Why would this be such a big deal if all along he’s shown me without a shadow of a doubt that he loves me? Don’t actions speak louder than words? After all, lots of people say those three little words, “I love you” and say them falsely. Words are easily said. Proving those words may not be so easy.
Well, first of all, those words did not come easily for Robbie. It took thirty-three years and a lot of hard effort on his part to “say” them. That makes them precious to me. Aside from that, however, is the fact that those words in particular are precious—to all of us—when they are said from a loving heart.
Actions do speak louder than words, but let’s not forget that the words are important, too. Just imagine if your husband brought home a paycheck, took out the garbage, mowed the lawn and even took you out for dinner now and then, but never, ever told you he loved you. Wouldn’t you feel a little hurt? Wouldn’t you feel that there was something missing?

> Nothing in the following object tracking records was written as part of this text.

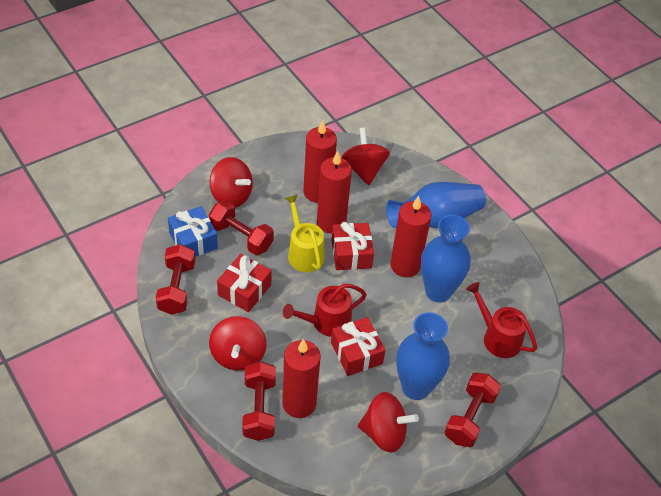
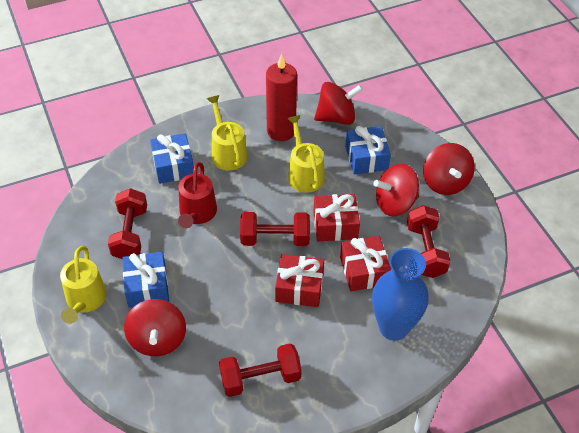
blue gift: 1 -> 3
blue vase: 3 -> 1
red candle: 4 -> 1
red watering can: 2 -> 1
yellow watering can: 1 -> 3

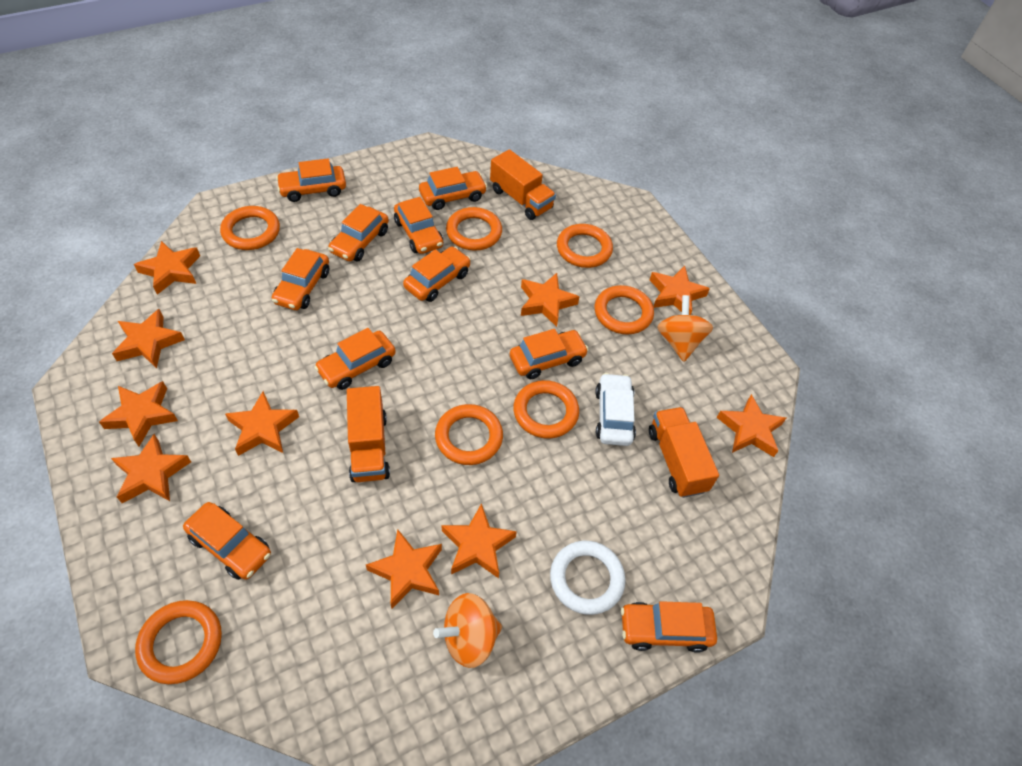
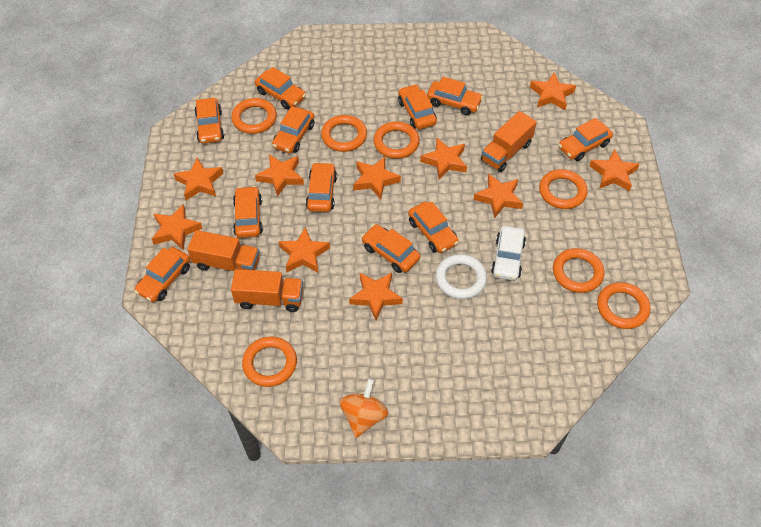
orange car: 10 -> 11
orange spinning top: 2 -> 1

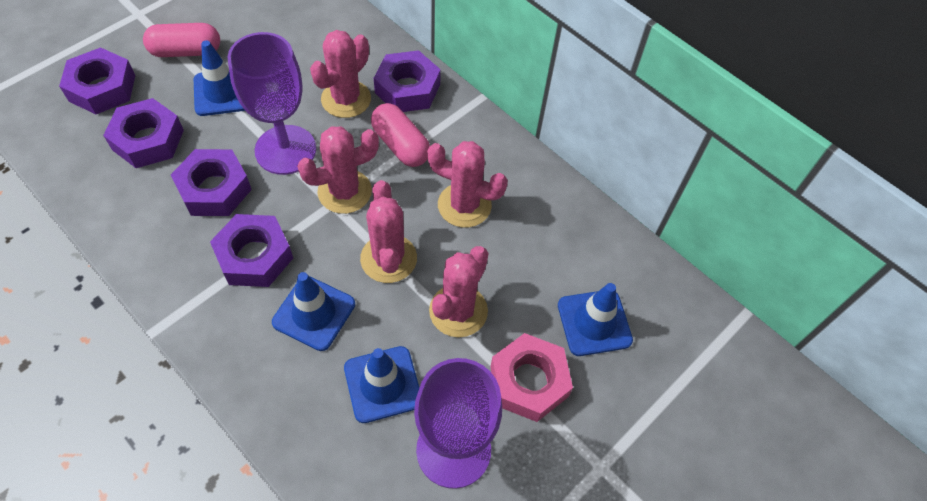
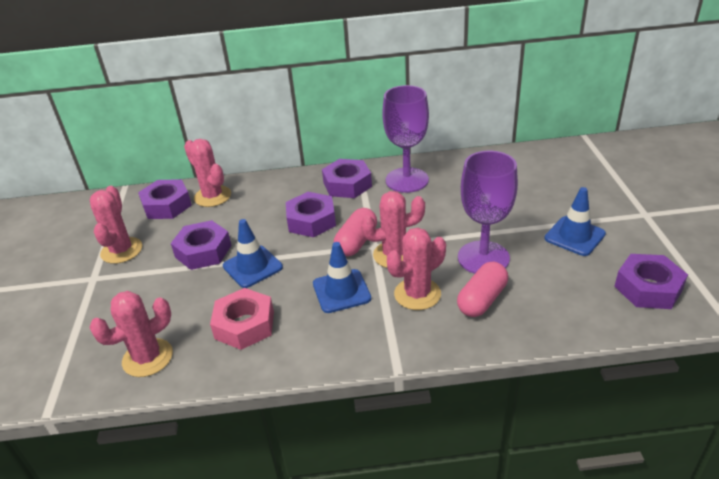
blue traffic cone: 4 -> 3

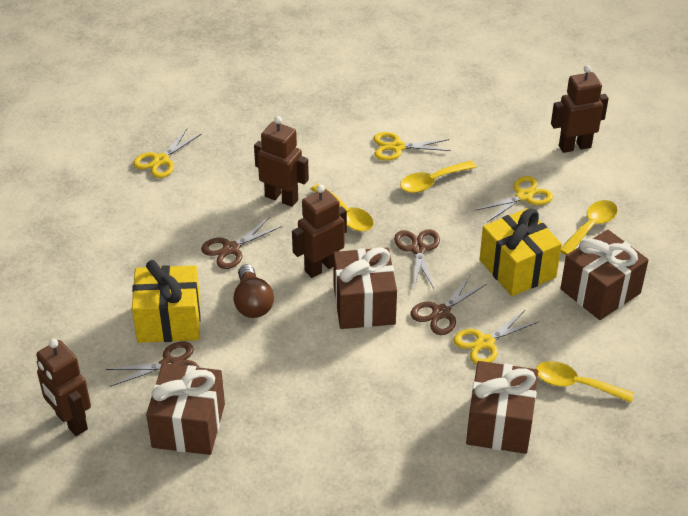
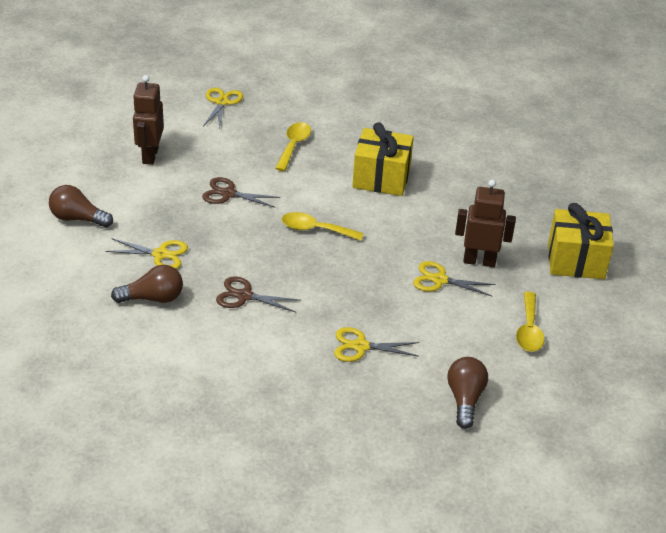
brown gift: 4 -> 0
brown light bulb: 1 -> 3
brown robot: 4 -> 2
brown scissors: 4 -> 2
yellow spoon: 4 -> 3

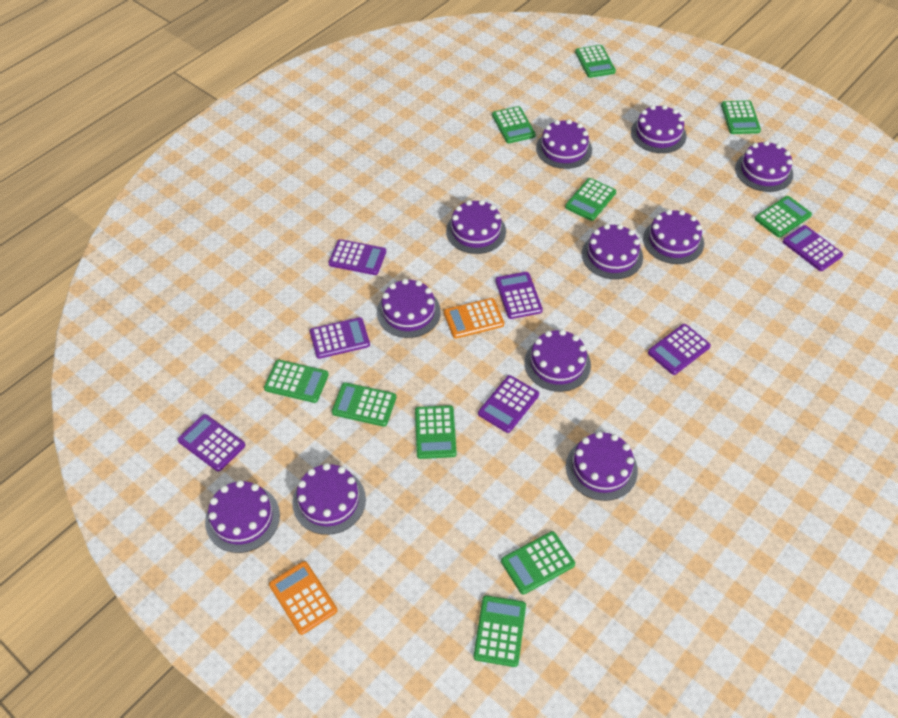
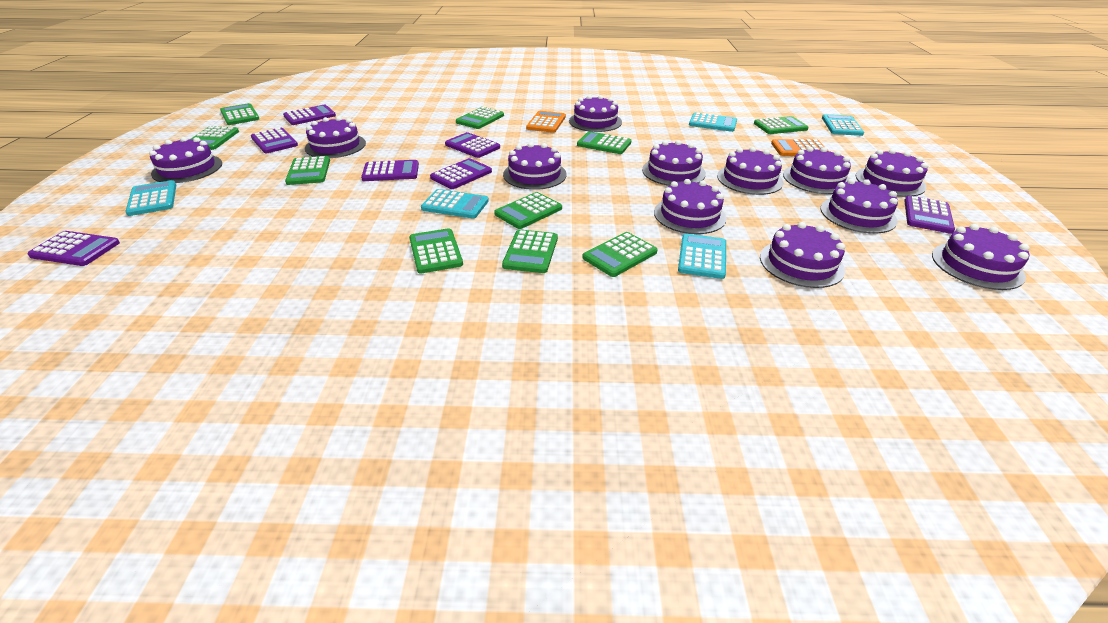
purple cake: 11 -> 12
turquoise calculator: 0 -> 5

God, our Heavenly Father, has shown us how much He loves us in many ways but the ultimate proof of His love is found in Romans 5:8, “But God demonstrated his love toward us, in that, while we were yet sinners, Christ died for us.” John 3:16 says, “For God so loved the world that He gave His only begotten son…” and in John 15:13 we are told, “Greater love hath no man than this, that a man lay down his life for his friends.” His love does not stop with our salvation, though. Daily He blesses us “with lovingkindness and tender mercies.” (Psalm 103:4) We have the proof of His love in creation, and in His provision and protection, in healing and strength, in His grace and mercy. He makes us His children and loves us as a Father.
We see His love for us all around; we feel His love in our lives. How wonderful that He tells us of His love for us, too! In His love letter to us, the Word of God, He tells us, “Yea, I have loved thee with an everlasting love: therefore with lovingkindness have I drawn thee.” (Jeremiah 31:3) In Romans 6:38, 39 we are told, “For I am persuaded, that neither death, nor life, nor angels, nor principalities, nor powers, nor things present, nor things to come, Nor height, nor depth, nor any other creature, shall be able to separate us from the love of God, which is in Christ Jesus our Lord.” I’m so glad that we have that personal relationship with our Father in which He tells us of His love for us.
We need to tell Him, too, that we love Him. Our obedience to Him shows Him that we love Him. “He that hath my commandments and keepeth them, he it is that loveth me…” (John 14:21a) God loves for us to tell Him that we love Him, too. That’s why He created us. We love to hear our spouse or children tell us they love us. What if they said, “But I just told you last week that I loved you. If anything changes, I’ll let you know!” That wouldn’t make us feel very good. Of course we know they love us, but we still want to hear it! That’s how God feels. He knows what’s in our hearts, but He wants to hear it. We tell Him we love Him with our thanksgiving and praise, in song and especially in prayer. We tell him why we love Him—not only for what He does for us, but for Who He is.
Words count. That’s why I was so thrilled when Robbie finally told me, in his own unique way, that he loves me, even though I knew it all along. That is why, the older I get, the more I see the importance of telling my family and friends that I love them. I try never to say goodbye to one of my loved ones without saying, “Love you!” to them. I don’t want them to just assume that I love them—I want them to hear it from my own lips. And I don’t want a day to go by without telling the Lord I love Him.
Words count. Make it a point today to tell the Lord, and the special people in your life, “Love you—criss-cross my heart!”